Late on Monday, Castro temporarily delegated power to Raul because he underwent surgery for intestinal bleeding, Cuban state television said, apparently reading from a hand-written note from the leader.
The problem was blamed on stress from overwork and travel during the past two weeks. Celebrations of his 80th birthday on August 13 were postponed until December.
Castro's life has been dominated by a deep-running dispute with the US, even beyond the demise of the former Soviet Union.
The small island nation in the Caribbean survived the collapse of the worldwide communist system led by Moscow, to which Castro had adhered.
The economic troubles that resulted from post-Soviet-era isolation left Cuba close to catastrophe in the 1990s.
Fidel Castro managed to survive this crisis, just as he had previously withstood conspiracies and assassination attempts and the corrosive effects of Washington's decades-long economic blockade.
In the current year, his 80th birth year, he appeared firm and uncontested at the head of the state.
But he also began to prepare Cuba, at home and abroad, for the period that is to follow his death.
A few weeks ago, Castro reformed the leadership of the Cuban Communist Party and put new people from the country's provinces in key positions.
The party must be, according to Castro, his real successor after the death of its leader.
Venezuela stepped in to fill the void left by the Soviet Union as the island's closest ally.
Castro went about building, together with the fifth-largest crude-oil exporter in the world, a Latin American front against the US.
Venezuelan President Hugo Chavez provides oil money, while Cuba provides human resources, in the services of well-trained doctors, teachers - and the guiding light of the dedicated revolutionary, now ill.
Castro was born August 13, 1926, in the East Cuban town of Biran, the son of a Spanish immigrant.
He attended a Jesuit school and studied law at the University of Havana. However, he did not go on to become a solicitor serving the poor country's small, wealthy elite but quite the opposite.
He became a revolutionary who undertook the political and social transformation of his country.
His first attempt was a failure. In 1953, Castro and his comrades stormed the Moncada Barracks in Santiago de Cuba, in an effort to trigger a popular uprising against dictator Fulgencio Batista.
Castro was condemned to 15 years in prison, but he received an amnesty after 22 months.
At the end of 1956 he returned to Cuba from exile in Mexico and fought a guerrilla war against Batista that in 1959 succeeded in provoking a change of government.
Castro then set about reforming Cuba along socialist principles, just 150 km off shore of the world's largest foe of communism, the US.
Washington put in place the economic blockade as a reaction for the nationalisation of US property.
In response, Castro formed an alliance with the Soviet Union that was to remain alive for almost three decades.
The fight against the US - portrayed as a David and Goliath struggle in Havana - dominated the life of this Cuban revolutionary.

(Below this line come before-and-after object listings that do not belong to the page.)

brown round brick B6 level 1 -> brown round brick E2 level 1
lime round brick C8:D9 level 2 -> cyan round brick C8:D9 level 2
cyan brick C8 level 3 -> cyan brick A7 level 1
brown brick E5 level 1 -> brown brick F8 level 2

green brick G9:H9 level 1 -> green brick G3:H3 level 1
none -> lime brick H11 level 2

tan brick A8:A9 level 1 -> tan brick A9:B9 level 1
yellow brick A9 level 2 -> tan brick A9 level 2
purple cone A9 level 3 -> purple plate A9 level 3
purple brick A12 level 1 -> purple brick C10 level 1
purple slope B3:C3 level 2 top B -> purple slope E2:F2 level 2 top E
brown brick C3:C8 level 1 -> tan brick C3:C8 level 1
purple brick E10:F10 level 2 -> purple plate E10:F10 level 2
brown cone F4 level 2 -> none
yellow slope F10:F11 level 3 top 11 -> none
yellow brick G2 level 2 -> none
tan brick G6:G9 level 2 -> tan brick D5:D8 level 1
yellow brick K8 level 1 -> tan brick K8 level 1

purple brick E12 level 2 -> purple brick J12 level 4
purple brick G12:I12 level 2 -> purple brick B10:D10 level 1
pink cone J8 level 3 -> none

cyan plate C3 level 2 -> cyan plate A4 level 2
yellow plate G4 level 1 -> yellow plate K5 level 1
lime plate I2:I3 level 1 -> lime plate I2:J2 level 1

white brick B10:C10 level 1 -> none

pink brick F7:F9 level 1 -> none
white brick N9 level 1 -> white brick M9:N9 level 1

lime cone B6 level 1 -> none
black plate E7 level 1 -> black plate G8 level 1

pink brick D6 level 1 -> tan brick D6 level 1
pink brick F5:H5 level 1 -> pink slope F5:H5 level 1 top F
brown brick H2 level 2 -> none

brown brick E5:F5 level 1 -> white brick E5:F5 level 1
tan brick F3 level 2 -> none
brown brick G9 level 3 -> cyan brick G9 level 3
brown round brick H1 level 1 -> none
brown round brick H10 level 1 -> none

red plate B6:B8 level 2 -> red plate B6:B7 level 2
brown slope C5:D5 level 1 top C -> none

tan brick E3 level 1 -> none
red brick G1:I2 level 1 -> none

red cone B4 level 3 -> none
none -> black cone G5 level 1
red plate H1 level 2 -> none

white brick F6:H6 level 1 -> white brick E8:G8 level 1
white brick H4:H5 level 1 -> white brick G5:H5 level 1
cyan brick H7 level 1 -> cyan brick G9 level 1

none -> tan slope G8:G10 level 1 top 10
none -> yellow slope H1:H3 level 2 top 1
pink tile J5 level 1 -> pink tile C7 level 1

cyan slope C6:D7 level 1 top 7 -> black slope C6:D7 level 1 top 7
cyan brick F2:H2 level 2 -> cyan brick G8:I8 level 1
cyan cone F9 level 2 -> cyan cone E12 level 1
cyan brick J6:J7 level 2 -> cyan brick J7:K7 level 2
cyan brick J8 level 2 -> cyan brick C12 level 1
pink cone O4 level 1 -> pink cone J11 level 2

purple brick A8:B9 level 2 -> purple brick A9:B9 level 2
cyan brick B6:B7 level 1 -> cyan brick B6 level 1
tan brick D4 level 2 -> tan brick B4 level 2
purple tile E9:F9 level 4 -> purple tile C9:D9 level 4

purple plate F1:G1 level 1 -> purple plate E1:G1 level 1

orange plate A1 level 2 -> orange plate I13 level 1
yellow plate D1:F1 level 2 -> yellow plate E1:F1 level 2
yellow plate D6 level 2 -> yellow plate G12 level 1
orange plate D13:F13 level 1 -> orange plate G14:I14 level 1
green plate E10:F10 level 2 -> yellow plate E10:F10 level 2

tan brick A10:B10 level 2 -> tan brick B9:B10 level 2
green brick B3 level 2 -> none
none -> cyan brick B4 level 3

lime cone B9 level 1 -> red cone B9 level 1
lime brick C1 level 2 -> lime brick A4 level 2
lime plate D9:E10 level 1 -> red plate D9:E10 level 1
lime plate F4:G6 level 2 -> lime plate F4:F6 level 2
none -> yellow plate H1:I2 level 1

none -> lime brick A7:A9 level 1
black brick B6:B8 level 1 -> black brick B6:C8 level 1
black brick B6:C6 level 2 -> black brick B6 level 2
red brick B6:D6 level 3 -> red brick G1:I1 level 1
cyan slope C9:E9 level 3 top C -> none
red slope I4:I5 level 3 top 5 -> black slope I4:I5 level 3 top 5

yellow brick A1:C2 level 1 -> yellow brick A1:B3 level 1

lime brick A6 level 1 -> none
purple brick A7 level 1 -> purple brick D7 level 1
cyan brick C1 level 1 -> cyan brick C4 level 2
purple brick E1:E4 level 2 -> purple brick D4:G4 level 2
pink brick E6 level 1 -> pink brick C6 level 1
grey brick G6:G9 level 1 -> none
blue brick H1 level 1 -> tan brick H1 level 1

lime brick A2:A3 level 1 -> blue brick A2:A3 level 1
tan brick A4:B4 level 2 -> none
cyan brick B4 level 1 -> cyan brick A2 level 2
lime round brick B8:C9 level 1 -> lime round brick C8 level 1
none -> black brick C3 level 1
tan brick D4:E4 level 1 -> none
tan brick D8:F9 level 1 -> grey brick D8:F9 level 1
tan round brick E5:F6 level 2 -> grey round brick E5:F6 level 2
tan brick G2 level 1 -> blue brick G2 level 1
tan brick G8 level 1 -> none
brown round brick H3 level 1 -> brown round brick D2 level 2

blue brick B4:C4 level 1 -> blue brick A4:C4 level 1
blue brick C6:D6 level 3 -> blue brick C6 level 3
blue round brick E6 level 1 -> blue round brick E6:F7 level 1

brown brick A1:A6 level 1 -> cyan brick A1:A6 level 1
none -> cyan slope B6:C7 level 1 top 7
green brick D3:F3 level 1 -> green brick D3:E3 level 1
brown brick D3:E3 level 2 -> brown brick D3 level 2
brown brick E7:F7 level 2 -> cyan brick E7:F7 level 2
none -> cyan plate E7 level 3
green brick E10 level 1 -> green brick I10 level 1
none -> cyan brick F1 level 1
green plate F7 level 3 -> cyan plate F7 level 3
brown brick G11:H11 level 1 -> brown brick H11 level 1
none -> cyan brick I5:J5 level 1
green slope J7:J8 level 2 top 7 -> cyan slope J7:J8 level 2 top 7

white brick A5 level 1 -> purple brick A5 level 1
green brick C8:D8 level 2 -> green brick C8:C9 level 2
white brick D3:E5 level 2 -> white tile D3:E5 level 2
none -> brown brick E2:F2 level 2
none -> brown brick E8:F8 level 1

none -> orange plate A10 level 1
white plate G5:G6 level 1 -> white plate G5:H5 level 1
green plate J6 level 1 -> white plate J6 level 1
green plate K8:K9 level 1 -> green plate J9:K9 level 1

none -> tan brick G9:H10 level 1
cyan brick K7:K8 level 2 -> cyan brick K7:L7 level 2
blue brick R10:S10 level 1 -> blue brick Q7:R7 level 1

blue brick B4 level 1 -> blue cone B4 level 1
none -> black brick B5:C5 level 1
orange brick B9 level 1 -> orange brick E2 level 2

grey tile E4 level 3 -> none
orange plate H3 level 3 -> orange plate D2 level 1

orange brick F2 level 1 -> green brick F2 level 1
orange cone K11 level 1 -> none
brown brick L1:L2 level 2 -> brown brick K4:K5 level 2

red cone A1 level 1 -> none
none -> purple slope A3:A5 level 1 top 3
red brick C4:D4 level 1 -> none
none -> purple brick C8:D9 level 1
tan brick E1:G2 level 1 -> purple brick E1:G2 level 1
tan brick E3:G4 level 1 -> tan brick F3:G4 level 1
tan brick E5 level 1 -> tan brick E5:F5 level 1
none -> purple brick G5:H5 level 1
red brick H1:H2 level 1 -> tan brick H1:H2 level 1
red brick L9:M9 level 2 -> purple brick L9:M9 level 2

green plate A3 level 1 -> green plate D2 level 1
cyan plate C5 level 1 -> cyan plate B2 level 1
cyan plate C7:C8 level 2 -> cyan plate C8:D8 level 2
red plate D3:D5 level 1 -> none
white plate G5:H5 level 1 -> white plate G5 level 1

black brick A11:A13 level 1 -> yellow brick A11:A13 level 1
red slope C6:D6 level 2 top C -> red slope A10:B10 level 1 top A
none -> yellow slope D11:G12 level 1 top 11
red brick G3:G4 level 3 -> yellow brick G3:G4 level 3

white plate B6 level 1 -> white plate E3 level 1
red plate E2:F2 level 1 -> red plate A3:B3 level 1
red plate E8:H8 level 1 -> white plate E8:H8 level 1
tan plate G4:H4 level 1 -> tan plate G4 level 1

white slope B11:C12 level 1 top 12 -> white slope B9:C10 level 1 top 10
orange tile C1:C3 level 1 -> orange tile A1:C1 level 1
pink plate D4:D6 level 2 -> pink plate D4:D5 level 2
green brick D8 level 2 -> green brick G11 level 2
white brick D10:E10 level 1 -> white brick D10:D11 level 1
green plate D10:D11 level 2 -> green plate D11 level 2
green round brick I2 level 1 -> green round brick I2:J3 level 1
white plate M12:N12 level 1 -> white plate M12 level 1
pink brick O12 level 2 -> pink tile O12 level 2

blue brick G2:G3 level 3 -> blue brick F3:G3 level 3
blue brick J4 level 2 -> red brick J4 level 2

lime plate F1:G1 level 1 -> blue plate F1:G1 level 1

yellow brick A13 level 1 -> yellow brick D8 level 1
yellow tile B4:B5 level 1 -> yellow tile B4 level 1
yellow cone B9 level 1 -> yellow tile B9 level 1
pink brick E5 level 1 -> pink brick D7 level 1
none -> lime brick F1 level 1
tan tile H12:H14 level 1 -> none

If he was making a public speech, he rarely missed a chance to attack the northern enemy and accuse Washington of being responsible for economic hardship in Cuba.
At the beginning of this year, the dispute took a bizarre turn. A furious Castro ordered that 138 huge masts with black flags and stars be erected before the US representation in Havana.
They were meant to block from view a sign in one of the upper floors of the building, which broadcast information on human rights.
Each flag symbolised a year in Cuba's long struggle for independence that began in 1868 when Spain was still its colonial master.